How to Send Email With PowerShell

Sending Emails Using PowerShell

Sometimes it’s useful to send emails using PowerShell.

Maybe you want your scheduled PowerShell script to send status notifications to admins.

Maybe you want to use it as proof of concept to verify settings for sending mail.

In my scenario, I wanted to verify that I could successfully use an application mailbox to send from a shared mailbox.

This would allow my customer to move their custom application mail flow to Office 365 securely. Which again would let them to GET RID OF EXCHANGE ON-PREMISES.

(Hint: if you too are interested in getting rid of your on-premises Exchange Server, have a look at Easy365Manager)

Prerequisites to Automate Sending Emails With PowerShell

To send emails using PowerShell, you can use the Send-MailMessage CmdLet. Although Microsoft state it as “obsolete”, this is the only tool readily available on your standard Windows client or server.

Some prerequisites need to be taken care of, though:

  • The application mailbox must be allowed to access Office 365 with Authenticated SMTP.
  • If you want to automate your script, you must disable MFA on your mailbox account (or use an application password).
  • If you’re going to automate your script you should store the password securely on disk (read this).
  • If you want to use your application mailbox to send from various shared mailboxes, you must delegate “SendAs” on the shared mailbox.
How to configure shared mailbox access with Easy365Manager
Delegating access to shared mailboxes is SUPER easy with Easy365Manager

PowerShell Script Supporting SendAs

After you’ve configured the pre-requisites, allow some time for them to seep through the Office 365 infrastructure (may take a few minutes).
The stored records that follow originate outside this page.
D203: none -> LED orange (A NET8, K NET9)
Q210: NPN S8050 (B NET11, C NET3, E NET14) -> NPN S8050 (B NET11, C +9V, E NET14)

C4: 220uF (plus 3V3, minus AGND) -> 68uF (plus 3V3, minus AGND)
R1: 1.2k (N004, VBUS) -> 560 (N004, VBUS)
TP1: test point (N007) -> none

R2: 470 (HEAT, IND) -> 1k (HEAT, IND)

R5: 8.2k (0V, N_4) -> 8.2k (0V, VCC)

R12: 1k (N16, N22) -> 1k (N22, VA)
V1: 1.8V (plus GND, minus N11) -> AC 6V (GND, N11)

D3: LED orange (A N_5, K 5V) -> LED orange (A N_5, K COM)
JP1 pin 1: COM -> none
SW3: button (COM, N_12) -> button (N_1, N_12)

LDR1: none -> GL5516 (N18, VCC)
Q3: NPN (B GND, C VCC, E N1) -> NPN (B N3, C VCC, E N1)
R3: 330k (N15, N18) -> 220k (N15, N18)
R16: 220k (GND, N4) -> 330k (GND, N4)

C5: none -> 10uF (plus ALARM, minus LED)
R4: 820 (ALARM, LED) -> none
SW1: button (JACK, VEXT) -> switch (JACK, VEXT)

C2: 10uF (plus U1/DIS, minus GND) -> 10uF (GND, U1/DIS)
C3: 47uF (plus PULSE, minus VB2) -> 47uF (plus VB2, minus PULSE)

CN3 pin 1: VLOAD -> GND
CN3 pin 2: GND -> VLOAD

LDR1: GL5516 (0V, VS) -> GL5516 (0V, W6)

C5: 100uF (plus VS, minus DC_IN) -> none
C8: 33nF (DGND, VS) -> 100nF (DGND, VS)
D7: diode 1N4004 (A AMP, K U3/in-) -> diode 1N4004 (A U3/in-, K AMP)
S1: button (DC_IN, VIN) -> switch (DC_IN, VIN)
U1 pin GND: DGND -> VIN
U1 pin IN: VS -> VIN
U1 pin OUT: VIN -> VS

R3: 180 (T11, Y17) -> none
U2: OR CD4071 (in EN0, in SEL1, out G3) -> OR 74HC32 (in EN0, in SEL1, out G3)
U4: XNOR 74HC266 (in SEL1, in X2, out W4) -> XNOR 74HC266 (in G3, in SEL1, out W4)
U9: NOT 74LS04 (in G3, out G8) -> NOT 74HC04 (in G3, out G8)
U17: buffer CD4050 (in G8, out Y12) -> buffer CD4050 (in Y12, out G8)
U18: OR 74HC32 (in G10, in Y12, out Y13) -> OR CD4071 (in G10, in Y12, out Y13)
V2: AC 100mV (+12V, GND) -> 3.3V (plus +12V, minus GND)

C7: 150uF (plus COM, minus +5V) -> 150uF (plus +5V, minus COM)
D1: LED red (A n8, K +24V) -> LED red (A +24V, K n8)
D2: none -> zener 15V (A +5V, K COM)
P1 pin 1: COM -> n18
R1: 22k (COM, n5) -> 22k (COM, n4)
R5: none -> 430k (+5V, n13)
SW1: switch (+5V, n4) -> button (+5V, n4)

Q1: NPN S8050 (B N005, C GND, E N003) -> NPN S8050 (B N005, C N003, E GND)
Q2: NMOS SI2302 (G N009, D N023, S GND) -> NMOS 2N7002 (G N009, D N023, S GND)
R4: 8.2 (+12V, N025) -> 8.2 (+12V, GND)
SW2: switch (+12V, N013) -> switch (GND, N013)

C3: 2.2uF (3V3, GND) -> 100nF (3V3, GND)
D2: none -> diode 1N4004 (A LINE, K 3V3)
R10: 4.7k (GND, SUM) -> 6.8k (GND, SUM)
Finally, the following script shows you how to use PowerShell to authenticate with TLS to Office 365 and send an email as a shared mailbox:

# PoC - send email from shared mailbox using application mailbox.
# Pre-req's:
# - Application mailbox must be disabled for MFA (or have application password)
# - Application mailbox must be enabled for SMTP authentication
# - Application mailbox must have "Send As" permissions on shared mailbox
[System.Net.ServicePointManager]::SecurityProtocol = 'Tls,TLS11,TLS12'
$From = "Customer Feedback <Customer.Feedback@azure.skrubbeltrang.com>"
$To = "Tycho Brahe <tycho.brahe@easy365manager.com>"
$Subject = "Awesome!"
$Body = "Your website is excellent, thank you!"
$UserName = "app.mailbox@azure.skrubbeltrang.com"
$Password = ConvertTo-SecureString "$ecretPassw0rd" -AsPlainText -Force
$Creds = new-object -typename System.Management.Automation.PSCredential -argumentlist $UserName, $Password
Send-MailMessage -From $From -To $To -Subject $Subject -Body $Body -Credential $Creds -SmtpServer 'smtp.office365.com' -Port 587 -UseSsl

As seen in the mail header of the received mail, the delegation works like a charm. The email was sent from the Customer Feedback shared mailbox using the application mailbox credentials:

Email message sent by PowerShell

Message Sent With SendAs Not Appearing in Sent Items

By default, any message sent using the SendAs permissions will only appear in the sent items of the mailbox that was delegated access.

If you want the message to also be available in the sent items folder of the shared mailbox you need to configure the shared mailbox with the following setting:

set-mailbox 'customer.feedback' -MessageCopyForSentAsEnabled $True

When this command is executed, you’ll find the sent email in the sent items folder of the application mailbox and the shared mailbox (as seen in the sample code above).